The Challenges Of Anti-Aging Treatments 2019-01-12T07:58:54+00:00

The Challenges Of Anti-Aging Treatments

Before one starts to think about the appropriate treatments for an individual, it is important for a careful analysis and reflection on the individual person’s aging changes and process. This is not only related to the appearance and degree of volume loss or sagging but also subtle qualitative appreciations of skin quality, skin texture, previous smoking or sun exposure history and their genetic background, amongst others. It goes without saying that some people age better than others and furthermore anti-aging treatments (whether surgical or non surgical) have a better effect on some more than others and will last longer in certain individuals.

Some people have certain characteristics that have a negative impact on their aging and can also, unfortunately, mean that non-surgical treatments will not work as well as in others. Notably these are people with significant sagging and heavy tissues and those who have lost elasticity such as through previous weight fluctuations or purely due to their genetic make-up. In those with lighter features and slimmer faces, whilst the aging changes may take more of an effect by making them look somewhat gaunt as well as affect sagging, anti-aging treatments can have more of an impact and tend to last somewhat longer.

Therefore the aim nowadays is a concept of “positive aging” and looking good for your age rather than trying to turn back the clock a given number of years and trying to work out how long a given procedure will last for. These latter concepts are unscientific and so incredibly variable between individuals that there is no absolute given value that can be placed on any particular treatment.

There is an analogy sometimes used: “you can make the best plans for a summer holiday, but you cannot guarantee the sun will shine when you get there”. This parallel applies with facial rejuvenation treatments, particularly surgery: an operation could be well planned for and well-executed, however there are certain factors that are beyond surgical control. These include the degree of relapse patients’ tissues may undergo, the recurrence rate of sagging and the way in which that individual forms scars and how those scars behave, to name but a few.

It is of vital importance to reflect on these considerations before committing to any form of facial rejuvenation procedure so as not to be disappointed if the results are not what you hoped for,  and to have realistic expectations (that will hopefully be surpassed!). Failure to have realistic expectations can often lead to disappointment which would otherwise have been avoided.

Aging is much like being on an escalator that we can never get off. It is continually going upwards, and all we can hope to do with the variety of anti-aging treatments at our disposal, is try to move down a number of steps. The number of steps we move down will depend on the extent of the treatment we undergo, however we can never get off the escalator and it will keep on moving up.


As the aging escalator continues to move on and we can never step off, if one is looking to maintain the best appearance possible then maintaining the result with continued and on-going periodic treatments is highly advisable. For example, following surgical face lift, having regular skincare, anti-wrinkle injections and periodic filler will maximise the results that can be obtained. In the same way that filler is used to enhance cheek bones or soften nasolabial folds this needs to be repeated periodically to maintain it’s results.

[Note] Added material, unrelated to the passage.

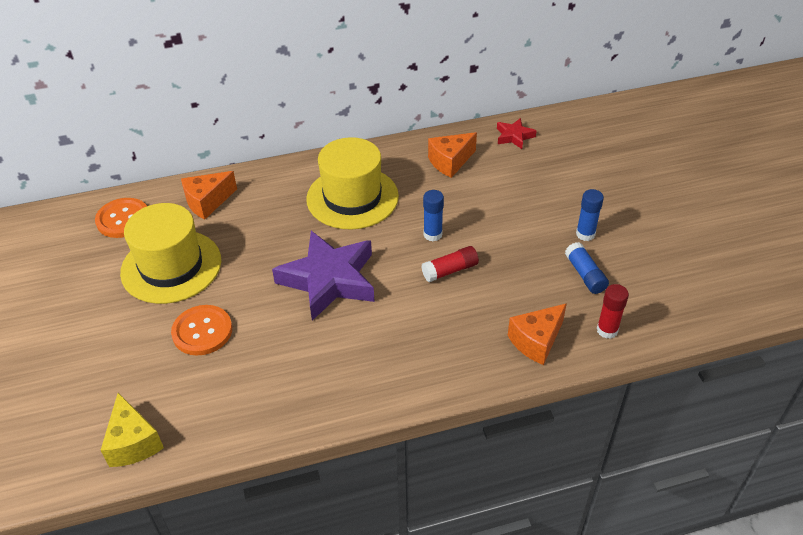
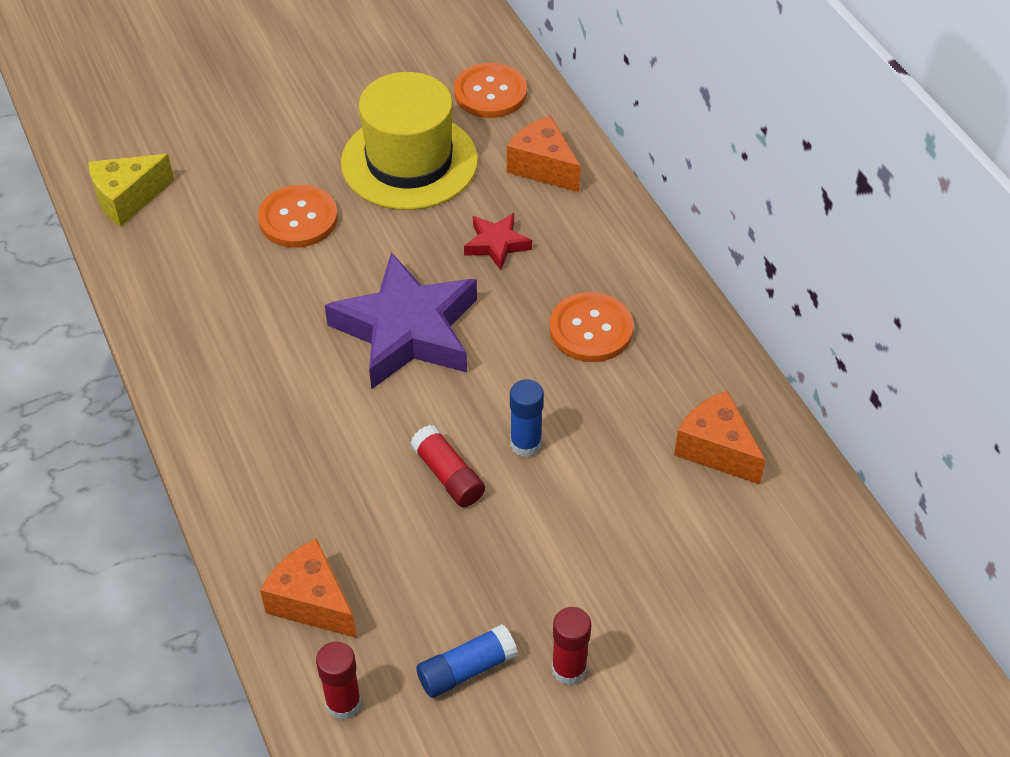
camera: 80 degrees right, 5 degrees up
(352, 197) = (591, 329): yellow hat -> orange button
(514, 136) = (821, 543): red star -> red star (496, 244)
(585, 234) = (569, 669): blue glue stick -> red glue stick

However, at a certain point the non-surgical maintenance is not the correct or best treatment for ongoing facial rejuvenation and consideration periodically has to be given to further surgical procedures. If this is not reflected and reviewed every so often, there is a danger of undergoing continued non-surgical treatments that will end up resulting in a very unnatural or strange appearance. This is perhaps why we see various people in the public eye looking somewhat unnatural as possibly the clinician treating them has not reviewed them and taken a step back to discuss with them the direction that they seem to be heading in. I am always very honest, open and frank with all of my patients and have no hesitation in saying “no” if I think a further treatment is inappropriate or discussing when an alternative approach ought to be considered. I hope this is appreciated by my patients, as I fundamentally feel it is the right approach to take.